Linden Homes' plans to build 154 homes on the Campion House site, in Thornbury Road, Osterley, were rejected by councillors at a meeting on Monday evening.
They raised serious concerns about the buildings encroaching on land classified as Public Open Space and the lack of family housing included.
David Pavett, of campaign group Campion Concerns, told the Chronicle: "I'm very pleased with the decision. We witnessed a good example of local democracy, with councillors really pushing officers for answers."
Linden Homes hoped to demolish the more modern out-buildings and create 13 new ones while converting the listed buildings on the site, Tigar Hall and Campion House, to provide a community facility, IT suite and exhibition space.
Mr Pavett said: "Over the three years we have been campaigning, our main issues have been open space and the need for family homes and we still don't feel these issues have been resolved.

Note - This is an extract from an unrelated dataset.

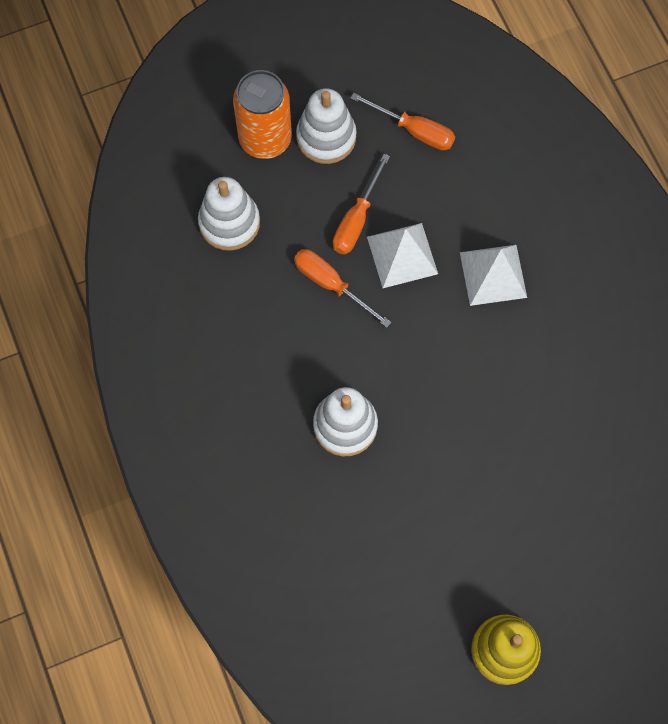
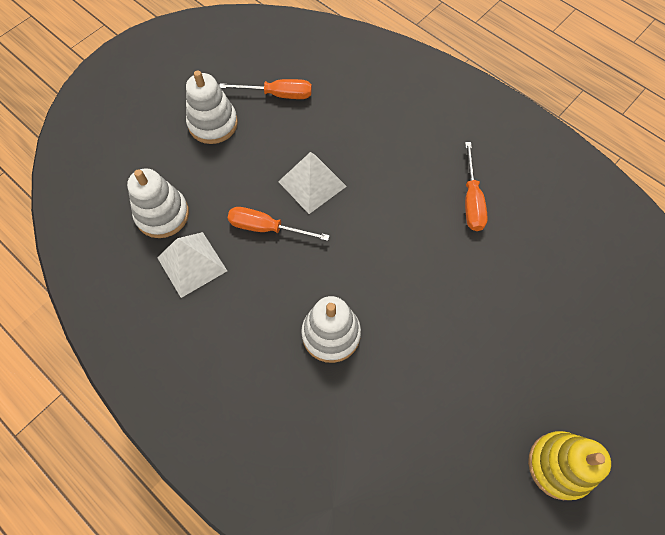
camera: 25 degrees left, 5 degrees down
(265, 139) = (165, 143): orange can -> none
(356, 220) = (264, 172): orange screwdriver -> orange screwdriver (471, 200)
(493, 275) = (388, 170): white pyramid -> white pyramid (192, 264)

"Recent developments are clearly failing to provide the family homes required to meet the council's targets. We should not let the Campion development twist this screw further."
The meeting heard that only 27 per cent of the developments would include three-bedroomed properties or more.
Mr Pavett admits the fourth set of plans are a significant improvement and have a number of positive sides.
But he added: "This is no excuse for loss of open space or a clearly inappropriate housing mix."
Barbara Reid, Hounslow's planning supremo and Osterley & Spring Grove Tory ward councillor,told the Civic Centre meeting: "This is an area I have an emotional attachment to and feel strongly about.
"I think we are nearly there, but I don't think we are there yet. I think we need one more bash at getting it right."
But Marcus Adams, from Linden's architects, John Thompson and Partners, said: "We believe this scheme, after being resubmitted three times, is a better project. We have taken a fresh look and started again.
"We have now significantly reduced housing units from 168 to 160, to 154, with 30 per cent of that being affordable housing.
"It is responsive to its location, innovative and inclusive."